Maria Eduarda veio acompanhada da mãe Lenise, 54 anos, e da irmã Maria Fernanda, 15 anos, que está no primeiro ano do ensino médio e também vai fazer a prova como teste.
“A ideia foi da Maria Eduarda. Elas já foram coroinhas nessa paróquia, a gente sempre está aqui, aí ela quis vir fazer a bênção das canetas”, conta a mãe. “Eu acho que acalma um pouco o coraçãozinho delas”.
“Fico mais nervosa por minha filha que está no terceiro ano, porque a do primeiro ano ainda é só experiência”, completa Lenise.
Anny Luiza chegou a passar em uma faculdade particular de Medicina na metade do ano, mas decidiu disputar uma vaga na UFSC mais uma vez.
“Claro, a gente tem expectativas. Eu moro aqui, então óbvio que a UFSC é meu maior objetivo. Mas eu simplesmente estarei muito agradecida e feliz se eu passar em qualquer uma”, deseja.

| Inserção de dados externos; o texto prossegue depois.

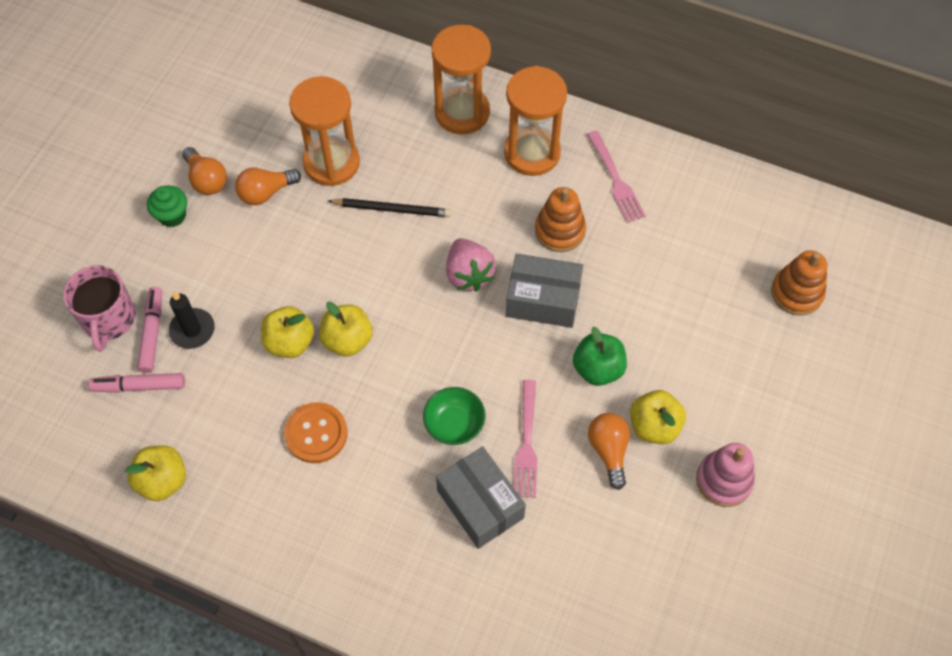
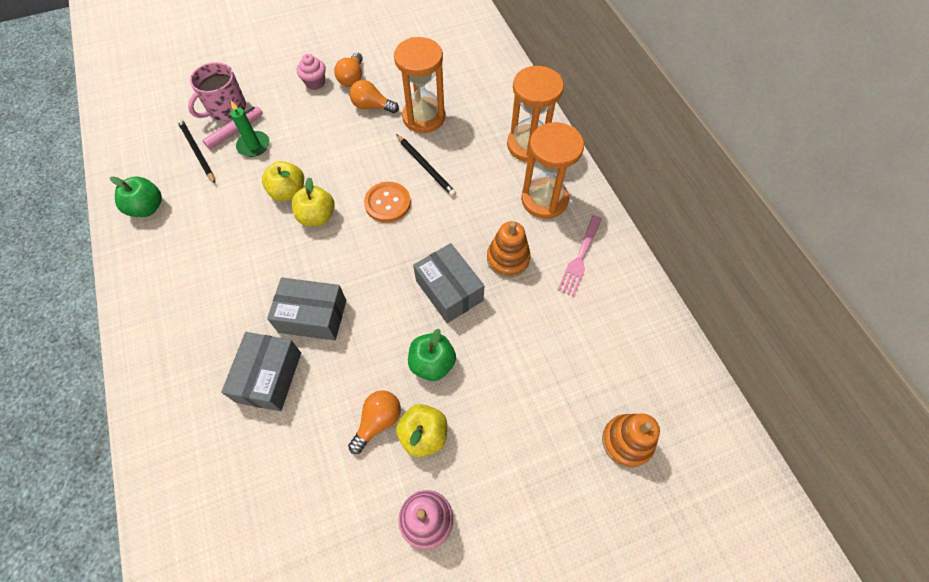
camera: 45 degrees right, 0 degrees up
(139, 386) = (197, 152): pink marker -> black pencil
(163, 480) = (147, 208): yellow apple -> green apple
(172, 216) = (315, 83): green cupcake -> pink cupcake
(192, 330) = (253, 145): black candle -> green candle
(316, 433) = (241, 252): orange button -> orange button (387, 203)
(454, 424) = (312, 316): green bowl -> grey box
(468, 274) = (424, 238): pink strawberry -> none
(526, 444) = (336, 367): pink fork -> none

A jovem se conecta com a religião desde a infância e encontra refúgio nas orações. “Deus é o meu porto seguro para tudo. Toda vez que eu me ajoelho no chão do meu quarto e rezo, é o momento em que eu penso: tudo está valendo a pena”, descreve a estudante.
Para garantir, ela vai levar uma caneta para a redação, uma para o gabarito e outras três para a resolução da prova no domingo. “Se uma caneta falhar, não tem problema. Só não quero que falhe a minha cabeça”, espera.